The practice of shunning oversight isn’t unique to Sacramento’s sheriff, said state Assemblyman Kevin McCarty, a Sacramento Democrat.

“A classic Exhibit A is the Los Angeles sheriff,” McCarty said, referring to Villanueva’s frequent battles with that county’s Civilian Oversight Commission over the release of information concerning deputy shootings.

Some California sheriffs, McCarty said, “essentially stick up the middle finger” when asked to provide information to the public.

Sacramento’s political leadership has largely indulged the sheriff’s tight grip on the narrative.

The Sacramento County Board of Supervisors didn’t fight the sheriff when he unilaterally ousted an inspector general who took issue with a deadly 2017 shooting and and recently came under fire for allowing most of its federal pandemic aid to be spent on sheriff’s office salaries, rather than public health or economic development.

Supervisor Patrick Kennedy this month suggested redirecting $1.5 million from the sheriff’s budget to create a non-law enforcement response to mental health emergencies, but drew a mixed reception from his four colleagues.

Presumed innocent but booked to die

An exception to the sheriff’s information blackout on jail deaths came in January, when his department issued a release about an inmate homicide that occurred on Dec. 31 at Rio Cosumnes Correctional Center in Elk Grove.

Inmate Nikolas Kallergis was charged with beating a 62-year-old inmate to death in a shower area. Coroner records identified the victim as Richard Martin of Sacramento. Martin was serving a sentence at the custodial facility, but 22 of the 30 people who died behind bars since 2014 weren’t convicted of the crimes for which they stood accused.

Last year, five of the nine jail deaths occurred to people who were still under a legal presumption of innocence.

Some of the individuals who died were serving short sentences for minor crimes. Last August, Brian Debbs died from injuries the 33-year-old received during a July 8, 2019 fight with inmate Christian David Ento, the Bee reported. Debbs was more than a third of the way through a 120-day sentence for misdemeanor public intoxication and resisting arrest.

In June, Debbs’ family filed a federal civil rights lawsuit against the county and its sheriff’s department.

The sheriff’s office has been a defendant or respondent in 399 federal lawsuits, an SN&R review of federal court filings shows.

The causes of jail deaths varied last year.

According to state justice records, a 25-year-old white man awaiting trial committed suicide, three people in the jail were beaten or strangled to death by other inmates, including a 61-year-old white man who hadn’t even been booked yet, two deaths were deemed to be of natural causes and three were still under investigation, including that of a 63-year-old Hispanic woman awaiting trial.

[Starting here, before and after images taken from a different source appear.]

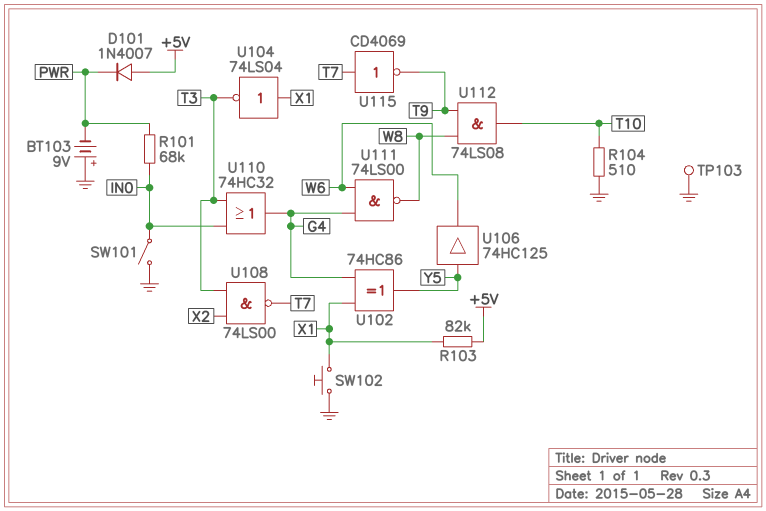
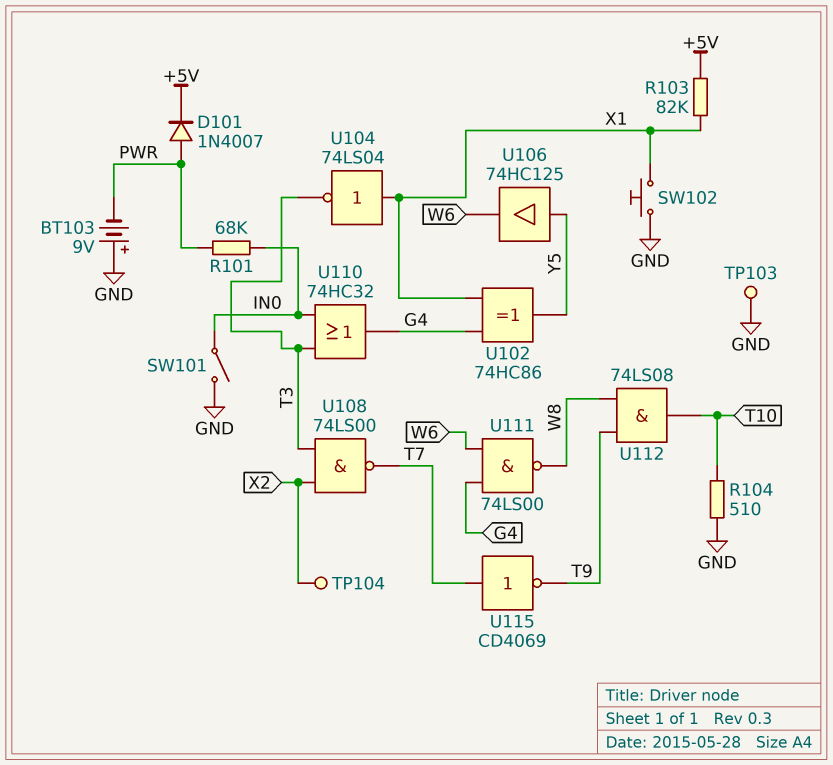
D101: diode 1N4007 (A +5V, K PWR) -> diode 1N4007 (A PWR, K +5V)
TP104: none -> test point (X2)

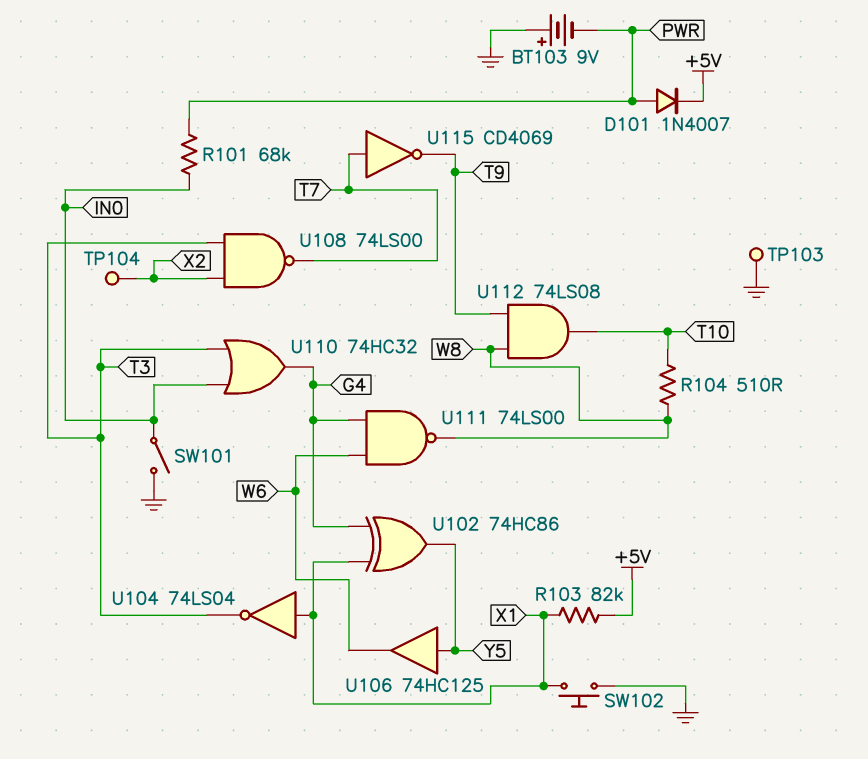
R104: 510 (GND, T10) -> 510 (T10, W8)

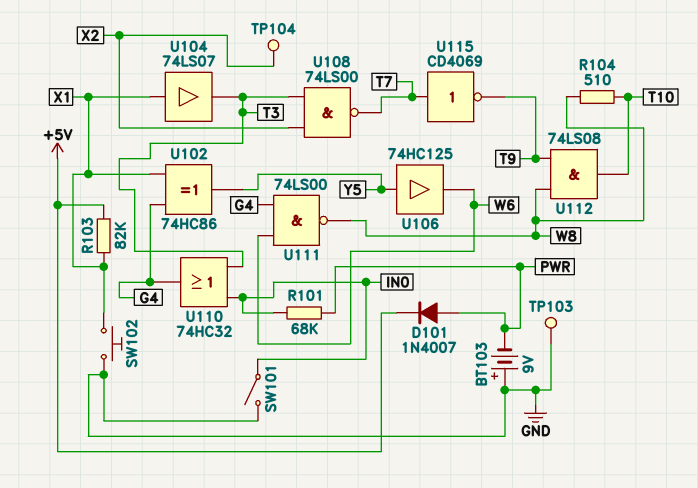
U104: NOT 74LS04 (in X1, out T3) -> buffer 74LS07 (in X1, out T3)

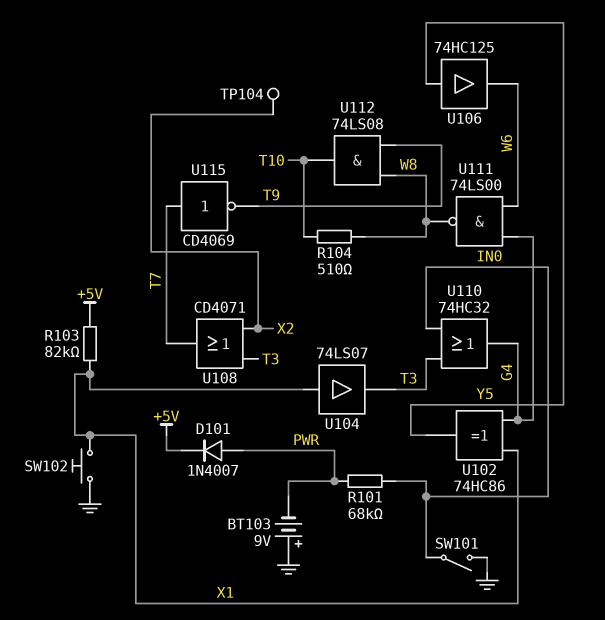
TP103: test point (GND) -> none
U108: NAND 74LS00 (in T3, in X2, out T7) -> OR CD4071 (in T3, in X2, out T7)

The Sacramento County District Attorney’s Office, which determines if crimes were committed, and the county Office of Inspector General, which considers whether policies were violated, have issued no opinions on last year’s jail deaths.

You might think the sheriff would be required to inform top county officials that he broke his own record for losing lives in his jails, which previously peaked at seven deaths in 2015, but not so. Jones’ department is only mandated to notify county Correctional Health Services and the coroner, a county spokesperson said.

That means elected supervisors, their chief executive and legal counsel can be kept in the dark about an issue that has cost Sacramento taxpayers tens of millions of dollars in courtroom settlements.

“It’s just a reminder that the consent decree that was reached was a piece of paper that still needs to be implemented,” Fischer said. “The consent decree wasn’t the end. It was the beginning.”

Becker, who also works as a criminal defense attorney, said a recent client was ordered to a 28-day quarantine in solitary confinement for coming into the jail with an autoimmune deficiency. Becker said his client spent a week in solitary until a judge ordered the client’s release.

“You have a pre-existing medical condition, they’re gonna lock you up for 28 days and not even let you make a court date?” Becker said. “Let me get the Constitution and see if I can find you a line that doesn’t violate.”